The sentiment is similar for Ireti Samuel-Ogbu, EMEA Payments and Receivables Head at Citibank’s treasury and trade solutions division. For her, the answer is to collaborate rather than attempt to innovate alone.

To that end, Citibank has tried to take a more client-centric approach to meeting consumers’ needs, which includes working with third parties.

“An aspect of innovation is, how do we co-create? You can’t innovate in a vacuum and banks historically have taken a Field of Dreams ‘build it and they will come’ approach,” she said. “We’ve had to become more client-centric and to build to meet client needs.”

She added: “Our bold strategy is to become the ecosystem for global commerce. But how do you become the ecosystem when you’re a standalone company? That requires some collaboration. We need to think beyond Citi. With regulatory requirements and a changing market, to cope with that level of change collaboration is necessary.”

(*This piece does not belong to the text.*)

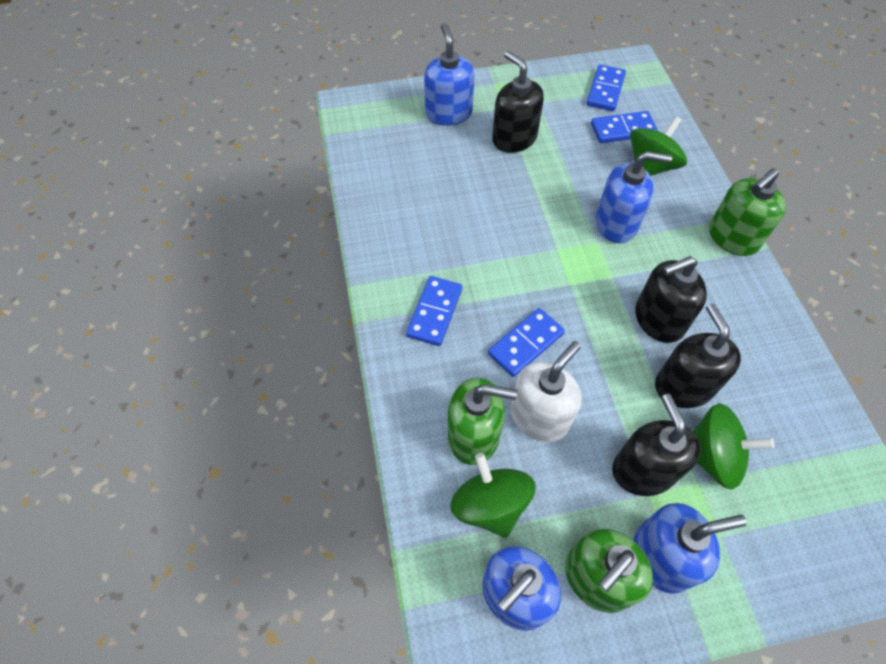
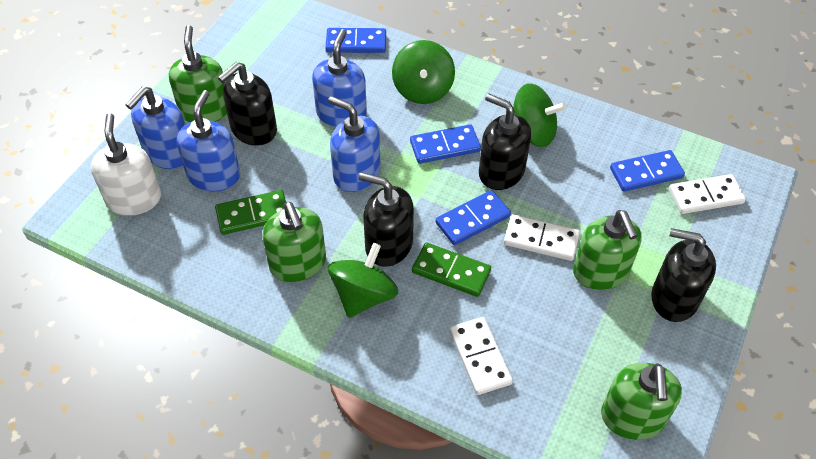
green domino: 0 -> 2
green soap dispenser: 3 -> 4
white domino: 0 -> 3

To achieve this, Citi works with external companies that it believes will help it to create new products. Samuel-Ogbu said one aspect of this involves working with the bank’s venture capital arm to identify companies that represent good investment and partnership opportunities.

Looking beyond her own company, Samuel-Ogbu believes more input from fintechs may be beneficial for the regulatory landscape.

“I would involve the fintechs more. Regulators think about regulators, but I don’t think they think about how they solve the banks’ and their clients’ problems, and the optimal way of doing that,” she says.

“In terms of Open Banking, one of the things that we’ve tried to do differently is we were the first bank to register as a Payment Initiation Service Provider (PISP)and a third-party provider. That’s the stuff of fintechs.”

In June 2018, Citi became the first corporate bank to join the UK’s Open Banking regime as part of its strategy of enabling its business client to receive small payments directly from their UK customers’ bank accounts. At the time, the bank said the direct client-to-business payment system would be cheaper than alternatives such as PayPal and payment cards.

The move was also part of Citibank’s broader strategy of turning itself into an Open Banking ecosystem in itself, Samuel-Ogbu said.

Even so, Coldrey said firms are likely to face challenges along the way as the industry builds the infrastructure it needs and companies form a cohesive ecosystem.

She said the use of the internet, data centres and cloud computing may lead to occasional latencies, time outs, cyber threats and the potential loss of data and control.

“The number of connections that banks and fintechs are making will test the infrastructure at every level, and we will see some growing pains there,” she said.

A matter of time

Despite the criticism, there was broad agreed that innovation is just a matter of time.

“What you’re going to see is a lot more sophistication around applying machine learning to data to automatically manage your finances,” Clark said. “Products will start to take a back seat and services will become more prominent in managing your money.

Clark also believes the UK’s major high street banks may pull out of retail banking within the next decade, with consumers accessing products and services through Open Banking providers.

Companies that get it right will be able to tap a valuable market. “Open Banking provides that ability to have much more beneficial services. It’s a £12bn market for consumers to have better services such as better debt advice and more help for people with mental health problems,” said Devlukia.

“The things like debit and credit cards are great, but you need to know the difference to benefit from it. It’s about giving people access to services and information that let them manage their finances better.”